Las Vegas Review-Journal

Proposed minimum tax would hit Amazon, Facebook and others, report shows

- By Madeleine Ngo

At least 70 of the largest U.S. companies would pay more in taxes under a new minimum tax that Democrats are proposing as a way to pay for the spending bill moving through Congress, according to an analysis released Thursday by Sen. Elizabeth Warren, D-mass.

The report offers a first look at which companies could face higher tax bills under the proposal, which calls for enacting a 15% minimum tax on companies that report more than $1 billion in profit to shareholde­rs, even if they have zero federal tax liability. The plan is included as a source of revenue in a $1.85 trillion social policy and climate bill that President Joe Biden is trying to push through Congress.

The new tax would apply to the so-called book income that companies report to their shareholde­rs but not to the IRS. Many profitable companies are able to reduce or eliminate their tax liability through the use of tax credits, deductions and previous losses that can carry over.

The book tax aims to raise money from companies without increasing the 21% corporate tax rate. Biden originally pledged to raise the corporate tax rate to 28%, but moderate Democrats have resisted that proposal.

The report by Warren found that the tax would require companies such as Amazon, Facebook, Fedex, General Motors, Google, T-mobile and Verizon to pay more to the U.S. government.
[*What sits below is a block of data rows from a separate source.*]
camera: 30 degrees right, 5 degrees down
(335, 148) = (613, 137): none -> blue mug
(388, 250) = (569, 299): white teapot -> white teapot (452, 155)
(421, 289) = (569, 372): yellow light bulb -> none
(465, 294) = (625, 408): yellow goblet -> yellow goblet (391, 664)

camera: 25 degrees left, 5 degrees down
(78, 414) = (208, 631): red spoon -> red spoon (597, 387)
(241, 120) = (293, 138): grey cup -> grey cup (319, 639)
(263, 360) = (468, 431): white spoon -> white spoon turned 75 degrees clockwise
A recent report by the Joint Committee on Taxation determined that the proposal would generate $319 billion over 10 years.

“Giant corporatio­ns have figured out how to game the system so that the costs of running this country are borne by hardworkin­g families while these big corporatio­ns scoop up all of the profits and pay little or nothing in taxes,” Warren said. “It’s time to put a stop to that.”

Warren’s office used data compiled by the nonpartisa­n Institute on Taxation and Economic Policy on publicly traded companies in the Fortune 500 and S&P 500. The analysis considered “taxes paid” as a company’s current income tax expense, or how much they paid in U.S. federal taxes and foreign taxes in 2020.

According to Warren’s analysis, Amazon was able to reduce its tax rate to 11.5% rather than 21% in 2020. The tech company would have paid $836 million more in federal and foreign income taxes had the minimum tax been in place, according to Warren’s analysis. Amazon declined to comment.

The report also found that Fedex had a 7.2% effective tax rate and, if the new tax were in place, would have paid $518 million more in taxes in 2020. Fedex said that the analysis was “premature” and that it paid all of the taxes it owed.

“Until there are clear details on the calculatio­n of this proposed corporate minimum tax, it is premature to assume or estimate how the tax would apply to specific companies,” Chris Allen, a spokesman for Fedex, said in a statement.

Opponents of the new tax have expressed concerns that it would give more control over the U.S. tax base to the Financial Accounting Standards Board, an independen­t organizati­on that sets accounting rules.

“The potential politiciza­tion of the FASB will likely lead to lower-quality financial accounting standards and lower-quality financial accounting earnings,” according to a letter to members of Congress from more than 260 accounting academics.

The group also warned that, under the proposal, companies were likely to report smaller profits to their shareholde­rs in order to lower their tax bills. They suggested that the idea of using book income as an alternativ­e tax base is overly complex.

“It would be cleaner and simpler to just fix the tax code if there are perceived problems with the tax system,” they wrote.